Close

Presentation

Evaluating Human-Centered AI in Human–AI and Human–Human Teams Using Performance Metrics
DescriptionAs artificial intelligence (AI) systems increasingly operate in high-stakes, team-based environments, such as disaster response and tactical simulations, there is growing interest in evaluating whether AI agents can function effectively as human-centered teammates. This study explores how team performance data can be used to evaluate Human-Centered AI (HCAI) more objectively. First, we identified key objective performance metrics, including task completion rate, efficiency, and risk management, under the IPSO (Input-Process-State-Outcome) teamwork framework to better support phase-specific evaluation of AI’s human-centeredness. Second, we applied these metrics in an experimental Minecraft tower defense task under four conditions: Human-Solo, Human–TaskVoyager (less communicative LLM-based AI agent), Human–TARS (normal communicative LLM-based AI agent), and Human–Human teams. Results show that Human–Human teams outperformed Human–AI teams in task success and efficiency, and both conditions performed better than the Human-Solo condition.
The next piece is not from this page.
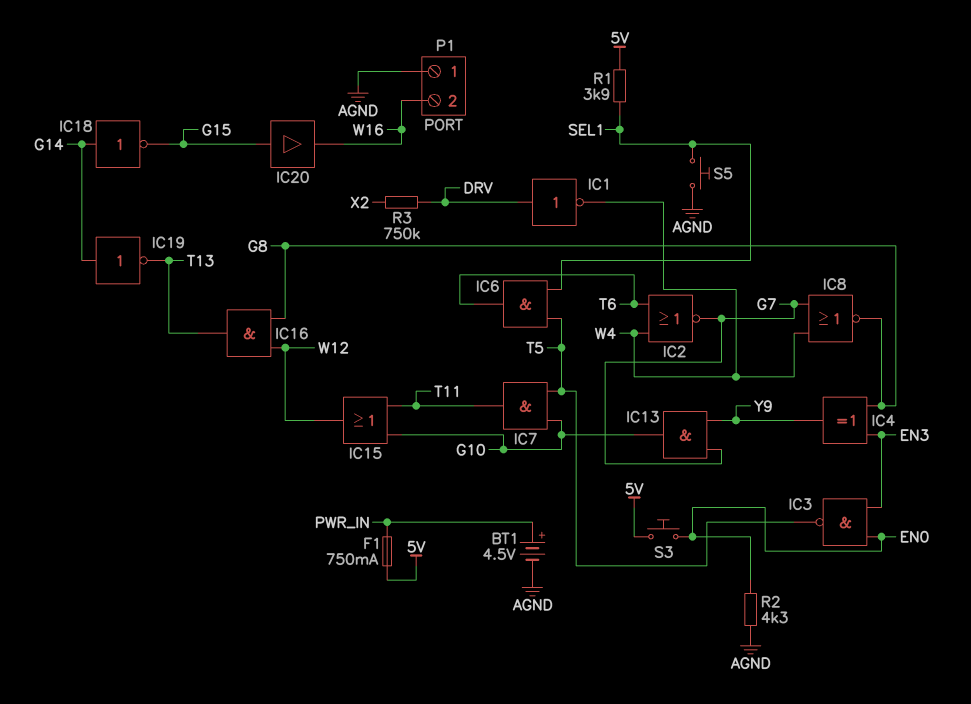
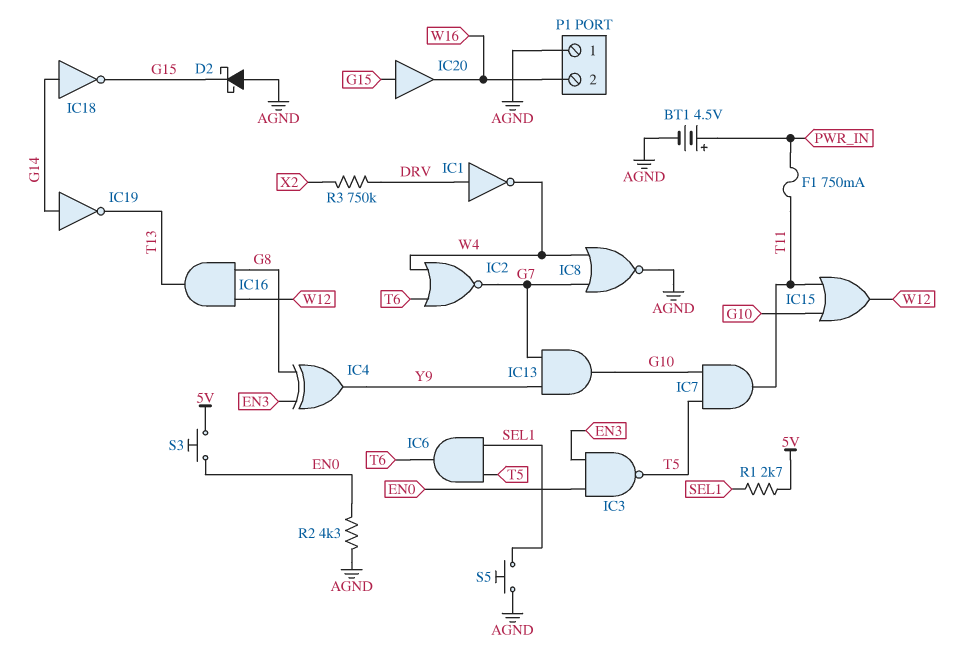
D2: none -> schottky (A AGND, K G15)
F1: 750mA (5V, PWR_IN) -> 750mA (PWR_IN, T11)
IC8: NOR (in G7, in W4, out G8) -> NOR (in G7, in W4, out AGND)
R1: 3.9k (5V, SEL1) -> 2.7k (5V, SEL1)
These findings suggest that IPSO can be customized to measure various human–AI team effectiveness. Human-Solo performance serves as the benchmark for evaluating AI contributions, offering a grounded baseline of individual capability. In contrast, the Human–Human condition provides a reference point on team-based performance and serves as a reference point for identifying gaps in AI’s socio-collaborative competence.